Bauerlein's limited analysis focuses only on the elitist "vertical" accumulation of knowledge (whether the average test taker is smarter today) while ignoring the more important "horizontal" gains (the spread of knowledge to broader segments of the population). If Bauerlein is really concerned about democracy, he should be cheering these egalitarian improvements.

One would expect Bauerlein to fully discuss the universalization of American education before calling today's students "dumb." Instead, he fills the book with quickie outtakes from some recent surveys absent historical context, secondhand numbers he apparently didn't analyze, silly television and mass-media quips, and quotes from teachers and others castigating the younger generation with epithets that were already hackneyed in Socrates' time. Bauerlein indulges the standard array of shallow prejudices against adolescents ("the 17-year-old mind," "the 18-year-old life," the "adolescent horde"), the usual snobbish praise of himself and middle-agers' self-anointed citizenship and intellectuality, and the same-old myth that kids today have too many rights. Meanwhile, his own narrowness is painful: nearly all the books he recommends are by classical European authors, as if 90% of the world's intellectual tradition didn't exist.

Put simply, this book is full of fluff and conceit, a lot of it blatantly unfair. Bauerlein cites some recent alarms (the same that recur every decade or two) to insinuate that today's youth represent an apocalyptic "decline" and "breakdown" compared to older America's presumably cultured, intellectual past (a past he never shows actually existed). He quotes the HERI survey to deplore today's "college delinquency" (being late, skipping classes, etc.) but fails to note the same survey reports these same behaviors going back 40 years. He complains about low voter turnout among 18-29 year-olds but somehow missed the massive increase in the 2004 election to record peaks. He cites a sketchy survey on political knowledge as evidencing young people's ignorance but fails to mention it also finds big knowledge gaps by race, sex, and education and income level.

Bauerlein doesn't even title his book right. His gripe is not that today's youth really are the "dumbest generation," but that "young Americans today are no more learned or skillful than their predecessors." That's an entirely different point, and it's contradicted by measures showing higher proportions of today's younger generation do know more.

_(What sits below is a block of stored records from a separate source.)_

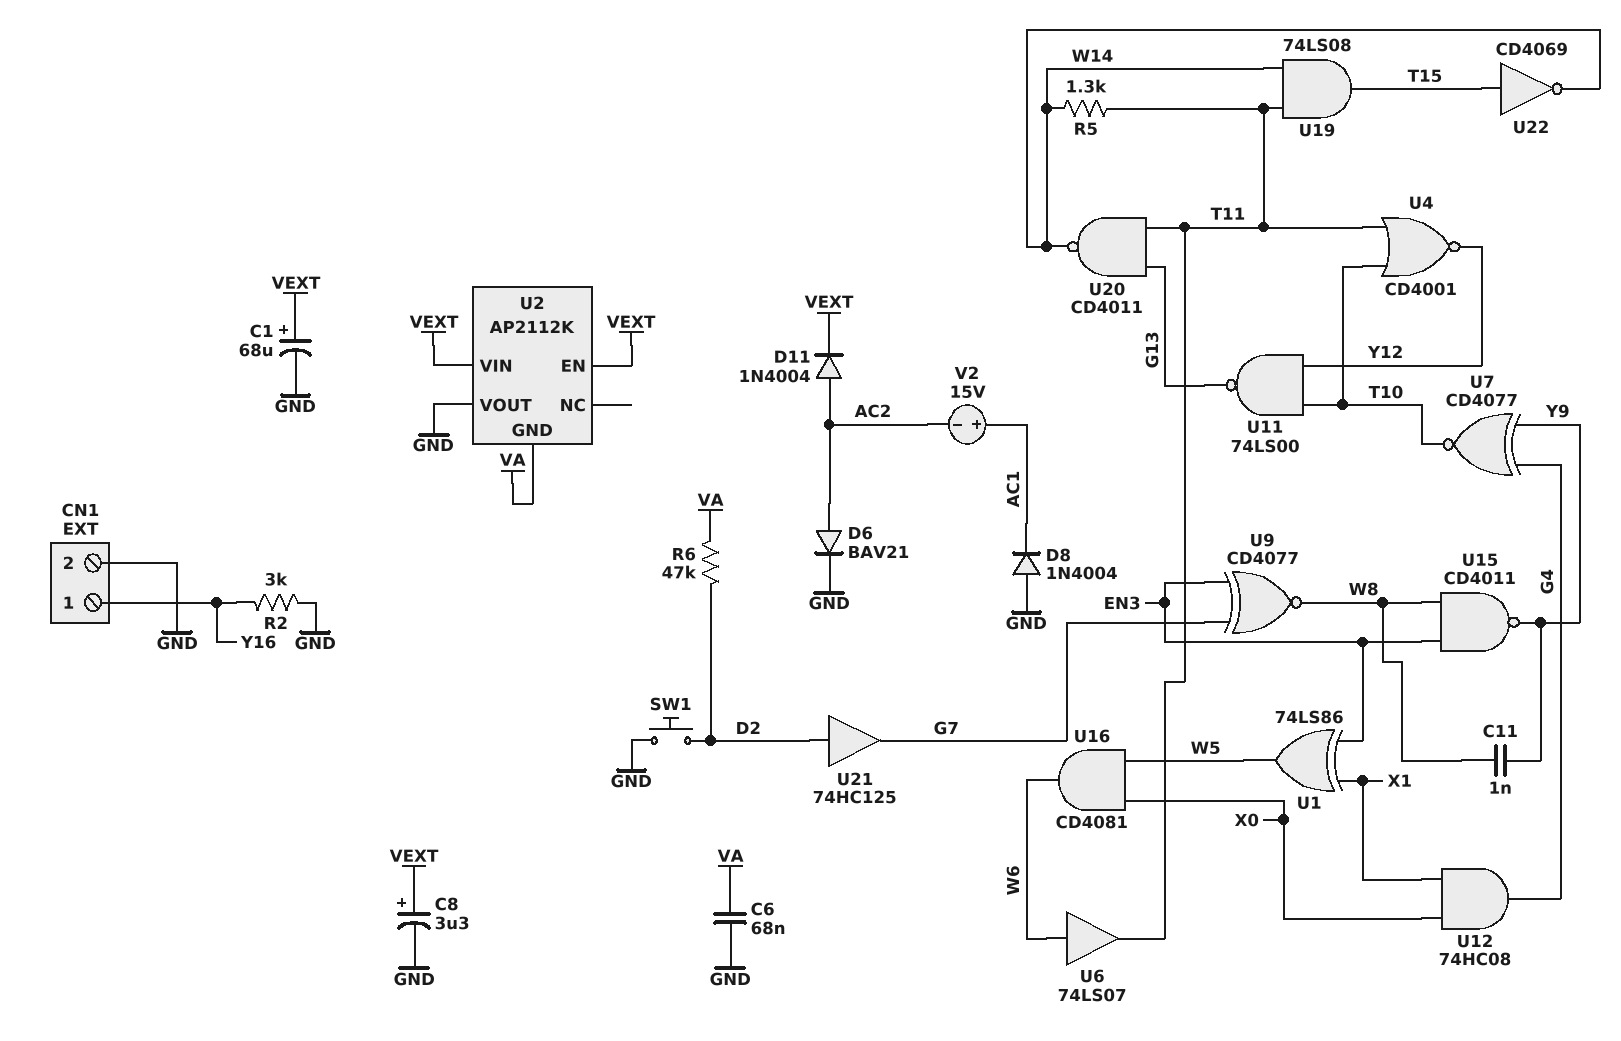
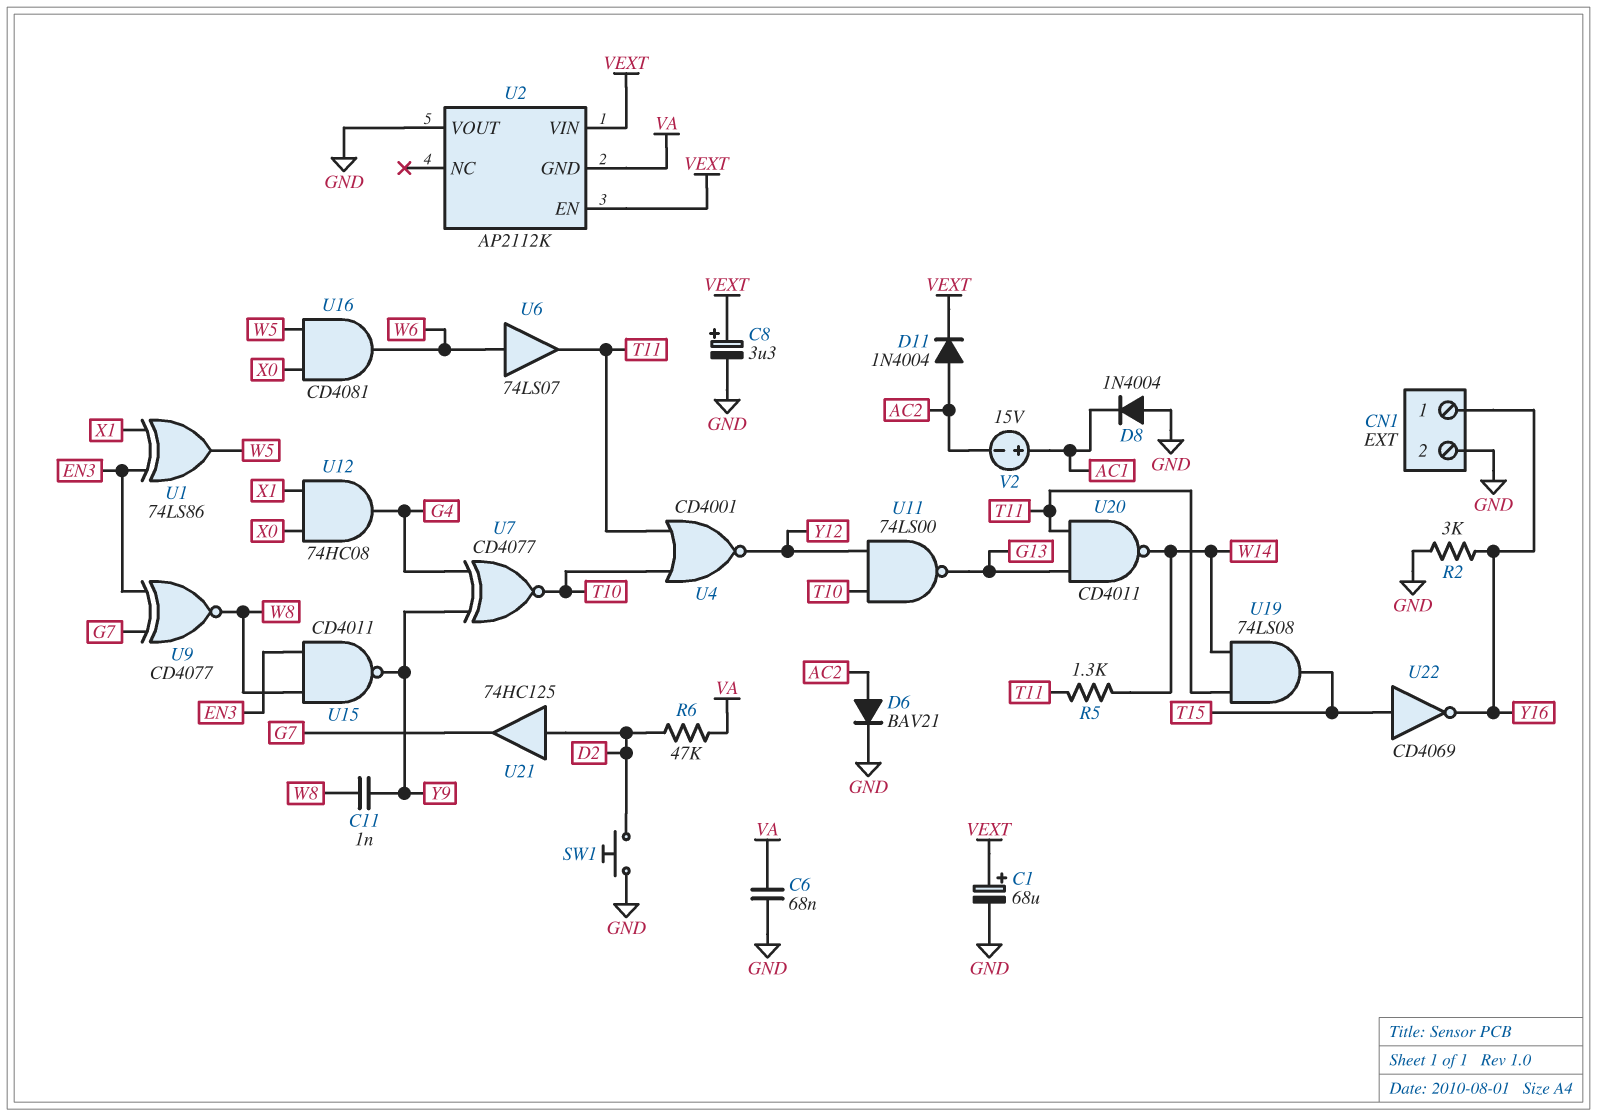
U22: NOT CD4069 (in T15, out W14) -> NOT CD4069 (in T15, out Y16)

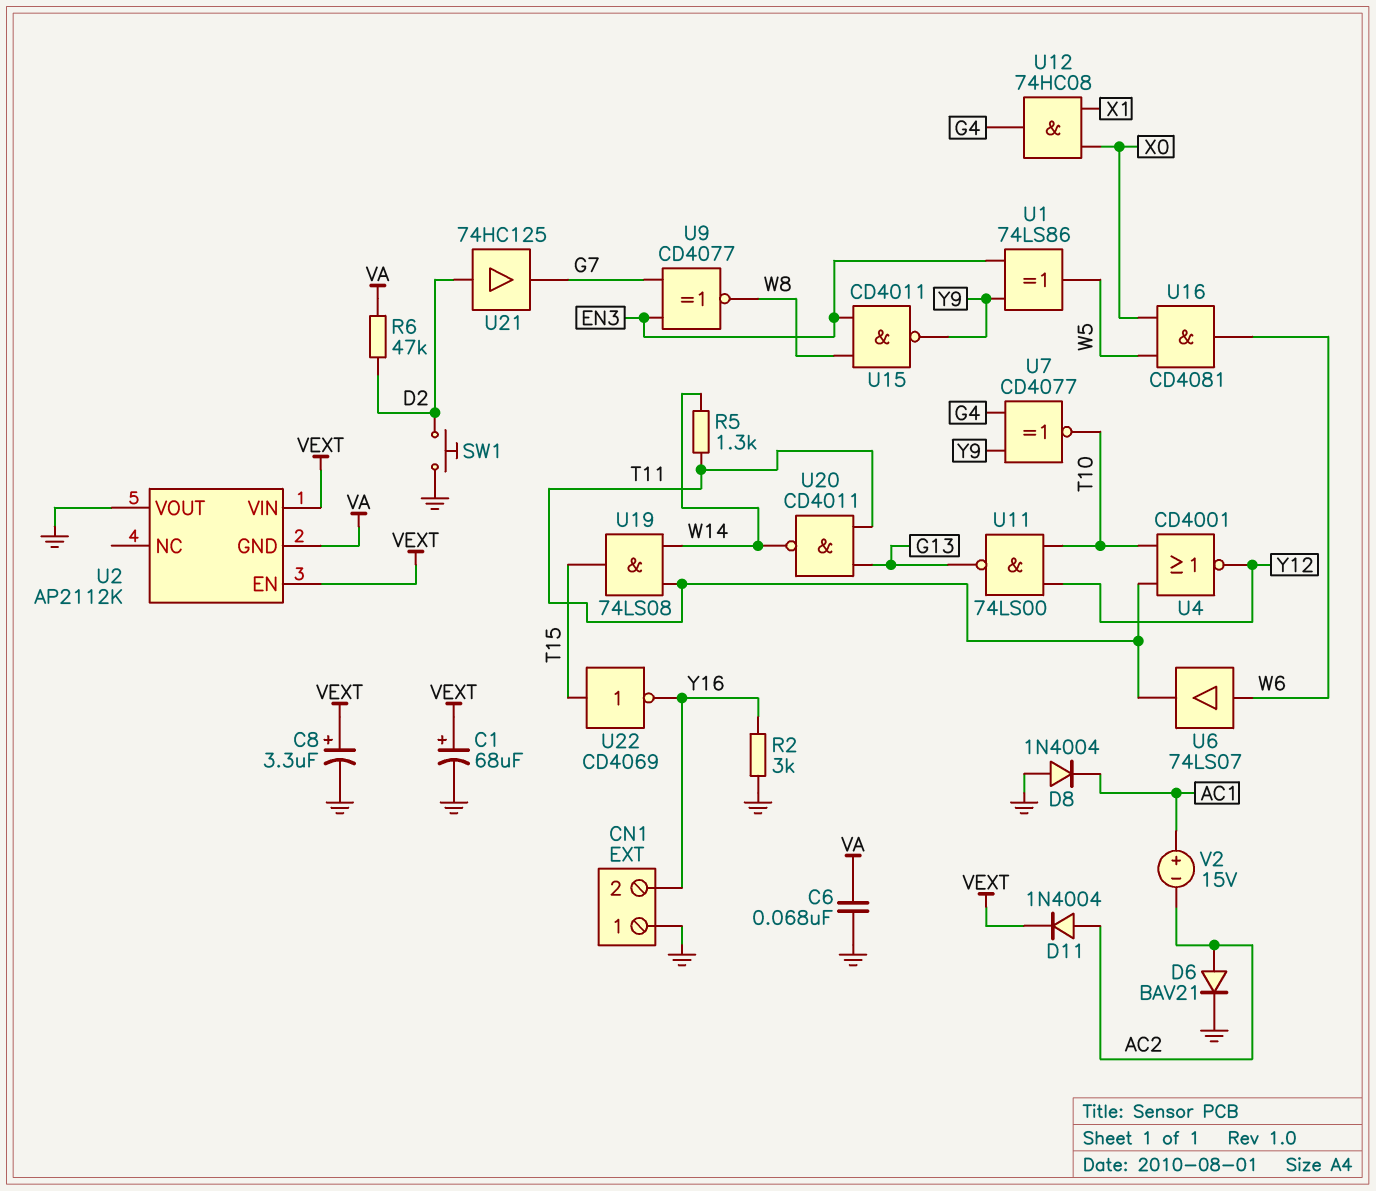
C11: 1nF (W8, Y9) -> none
CN1 pin 1: Y16 -> GND
CN1 pin 2: GND -> Y16
U1: XOR 74LS86 (in EN3, in X1, out W5) -> XOR 74LS86 (in EN3, in Y9, out W5)

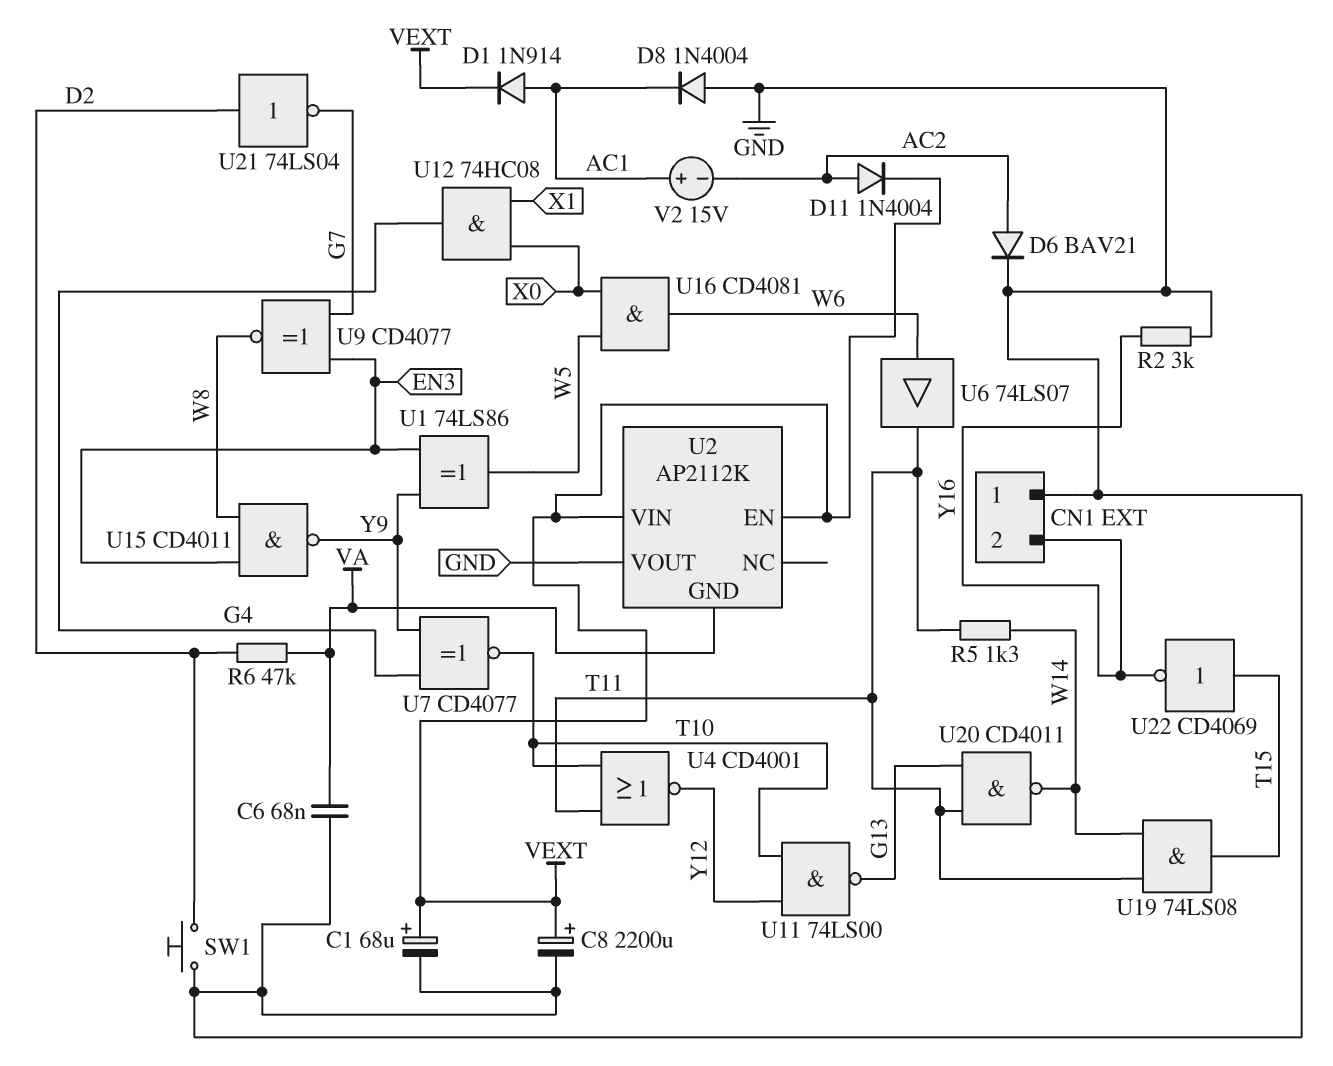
C8: 3.3uF (plus VEXT, minus GND) -> 2200uF (plus VEXT, minus GND)
D1: none -> diode 1N914 (A AC1, K VEXT)
U21: buffer 74HC125 (in D2, out G7) -> NOT 74LS04 (in D2, out G7)

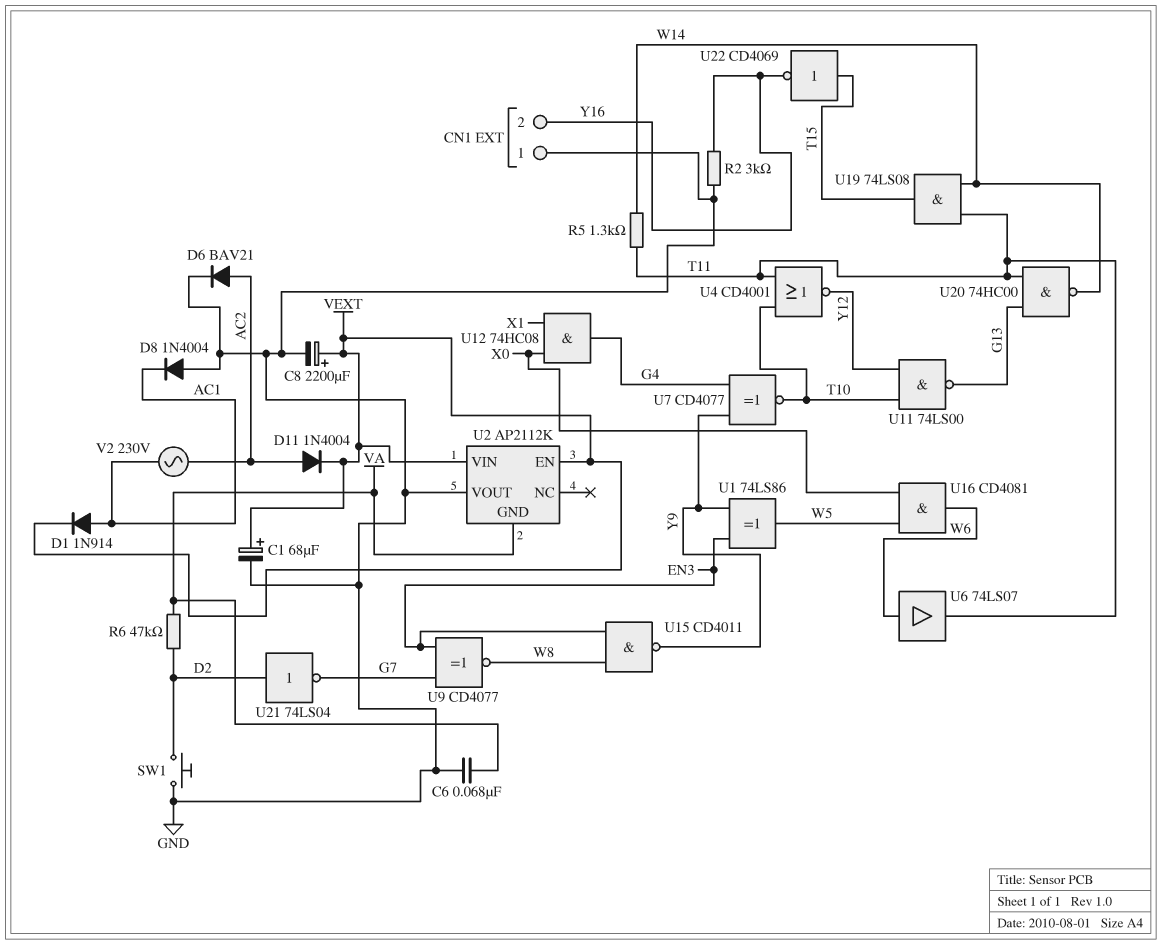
U20: NAND CD4011 (in G13, in T11, out W14) -> NAND 74HC00 (in G13, in T11, out W14)
V2: 15V (plus AC1, minus AC2) -> AC 230V (AC1, AC2)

But what is really disturbing about this book and its fans' uncritical praise is the self-adulation and complete lack of humility. Face it, we older Americans (I'm 57) aren't exactly setting cosmic records as intellectual beacons, enlightened leaders, and philosopher kings. This is yet another in the avalanche of egotistical books by Boomer and older Xer authors lavishly praising ourselves and our generation as morally and intellectually superior to the "dumb," "unworthy" young that utterly fail to represent the critical scholarship these authors say they prize.